Councilmembers discuss who can vote on Arts and Humanities Council

Members of two Montgomery County Council committees met Thursday to review and update the county’s Arts and Humanities Council‘s role and determine who are voting members.

The goal, according to Councilmember Will Jawando, is “to really modernize it.”

“The most important thing is that we support our arts community,” said Director of Recreation Gabe Albornoz. The arts council falls under his jurisdiction.

Recommendations from the Education and Culture and Government Operations and Fiscal Policy committee members next will go before the full council for adoption.

The arts council began in 1976 and has distributed $49 million of county funds to various projects and organizations between Fiscal Year 2018 and Fiscal Year 2025.

Some of the recommendations agreed upon during the committee hearing include establishing a Racial Equity and Social Justice impact statement, setting the number of representatives at between 11 and 15 and mandating a county wide needs assessment every two years.

Council members agreed that a racial equity and social justice impact statement is needed to ensure that grants are distributed fairly.

Council members are chosen by the County Executive and approved by the full council. The members must include two voting ex-officio members from the county government.

The county council committee members agreed to this although Suzan Jenkins, the arts council’s CEO, thought that county employees have a conflict of interest when voting on spending county funds. She thought the two county employees should have to recluse themselves on certain votes.

“We are concerned about” government overreach, Jenkins said, noting what happened to the former board members of the Kennedy Center who were replaced by President Donald Trump’s picks.

Luisa Cardona, Montgomery County’s Assistant Chief Administrative Officer, argued that the employees be permitted to vote. “They all have fiduciary responsibilities to our public dollars,” she said, noting that it was only two members out of at least 11 members so they wouldn’t have a majority vote. “This is not about control,” she said.

Councilmember Kate Stewart also agreed that the two members should have voting rights. Board members “wear different hats. You are put on a board by your expertise and the many hats you wear in the community,” she said.

Once someone is on a board, they should be full members and therefore, be on the record for residents to see, said Councilmember Sidney Katz.

Having someone from the county on the board “makes sense,” added Councilmember Kristin Mink. She offered a compromise that only one of the two county employees would have a vote, but that was not recommended by the committee members.

Jenkins suggested the county employee board members could recuse themselves when they had a conflict of interest, adding “It’s a conflict.

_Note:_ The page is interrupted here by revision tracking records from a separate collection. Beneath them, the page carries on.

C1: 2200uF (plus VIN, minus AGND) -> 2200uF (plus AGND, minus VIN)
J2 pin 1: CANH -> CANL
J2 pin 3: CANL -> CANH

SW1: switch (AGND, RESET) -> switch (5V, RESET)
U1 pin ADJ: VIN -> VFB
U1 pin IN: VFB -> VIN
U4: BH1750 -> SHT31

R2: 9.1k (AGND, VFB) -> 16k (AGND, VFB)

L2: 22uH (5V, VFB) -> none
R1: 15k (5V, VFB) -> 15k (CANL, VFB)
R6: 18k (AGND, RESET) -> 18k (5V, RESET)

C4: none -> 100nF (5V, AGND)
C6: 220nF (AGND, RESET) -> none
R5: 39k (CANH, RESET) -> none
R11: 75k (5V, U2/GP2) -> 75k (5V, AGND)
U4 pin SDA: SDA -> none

It’s a noted conflict.”

Stewart suggested that a member of the county’s ethics commission conduct a training for the full arts council to “discuss these scenarios before they actually come to the board.”

The council committee members also agreed to recommend payment of a supplemental appropriation of $53,788 from undesignated general funds to cover an outstanding balance for the cost of the cultural plan.

A county audit discovered that money had been allocated incorrectly. That money has since been returned to the county, which left a unpaid balance to the contract for the cultural plan.

Albornoz explained that there is one staff member and one aide responsible for reviewing 588 Recreation Department funding requests and that in part led to the mistake. “I think we have made great improvements” to ensure it doesn’t happen again, he said.

Jenkins also urged the councilmembers to discuss what is public art and what the arts council can fund.